A survey started for personal use eight years ago by historians João Paulo Pimenta and César Augusto Atti is to become the Independence Bibliography. The open-access database contains approximately 15,000 references related to the Independence of Brazil, which took place in 1822, and the era in general. The aim is for the catalog to be available to the public in the second half of this year. “We basically did what a history student does when they start researching a certain topic and collecting a bibliography about it, but on a large scale,” explains Pimenta, a professor from the History Department of the School of Philosophy, Languages and Literature, and Human Sciences (FFLCH) at the University of São Paulo (USP).
The survey includes references to books, articles in the media and academic journals, theses, and dissertations, as well as encyclopedia and dictionary entries. All were published between 1832 and 2021, mostly in Brazil and in Portuguese, but there are also texts in English, Spanish, French, Italian, German, Russian, and Swedish. “We considered the period from the Independence of 1808, when the royal family arrived in Brazil, to 1831, when Emperor Pedro I [1798–1834] abdicated the throne,” explains the historian. “We chose to work with material that was written after that period, with a certain historical perspective rather than in the heat of the moment. Questions about the process become clearer throughout the nineteenth century.”
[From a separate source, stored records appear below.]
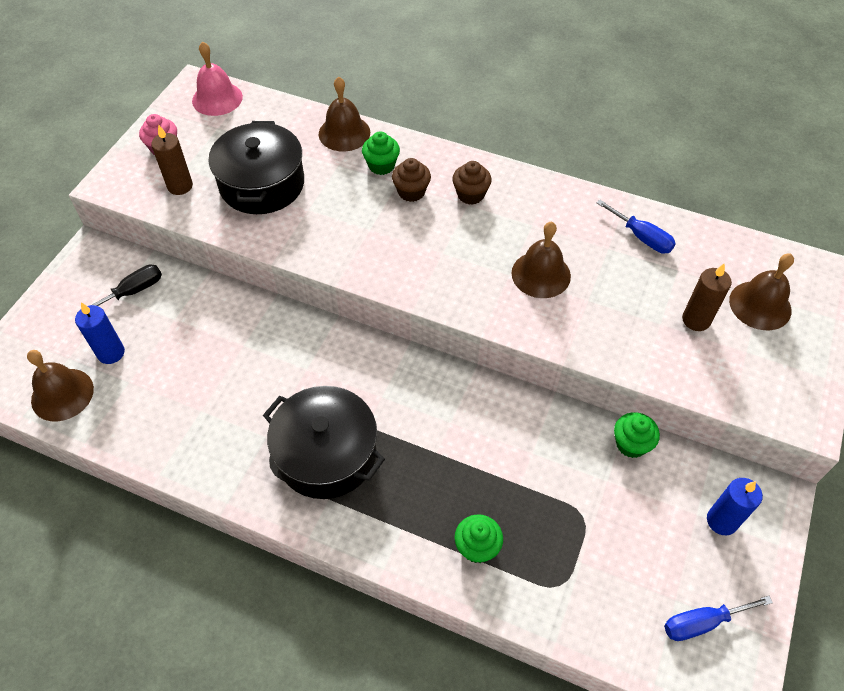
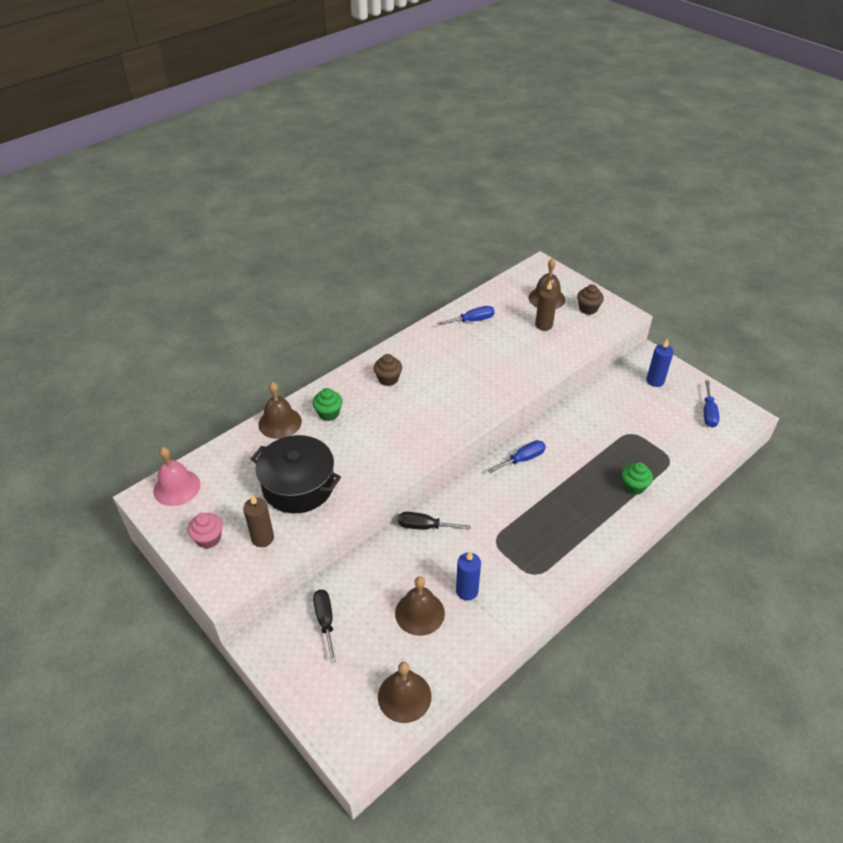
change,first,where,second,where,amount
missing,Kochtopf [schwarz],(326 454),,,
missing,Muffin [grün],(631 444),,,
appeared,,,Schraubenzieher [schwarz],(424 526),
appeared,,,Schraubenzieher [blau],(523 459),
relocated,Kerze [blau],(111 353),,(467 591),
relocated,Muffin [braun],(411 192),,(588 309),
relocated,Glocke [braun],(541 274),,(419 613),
Pimenta and Atti, an independent researcher, spent six years gathering 12,000 references by studying footnotes and bibliographies in books, journals, and academic papers. “We also searched catalogs from public and private libraries in Brazil and abroad, as well as résumés of researchers who have dedicated themselves to the subject,” explains Pimenta. The references were compiled in a list on the computers of the two researchers, who study the history of Brazil between the eighteenth and twentieth centuries.
Gradually, other scholars in the field took an interest. “Many colleagues started asking us for help regarding literature about the period and started using our bibliography,” recalls Pimenta. One was Andréa Slemian, a historian from the School of Philosophy, Languages and Literature, and Human Sciences (EFLCH) at the Federal University of São Paulo (UNIFESP). About two years ago, she suggested making the material publicly available. Since then, she has helped coordinate the database project with Pimenta, whose team includes five undergraduate and graduate history students from USP, UNIFESP, and the Federal University of Maranhão (UFMA). All are involved on a voluntary basis.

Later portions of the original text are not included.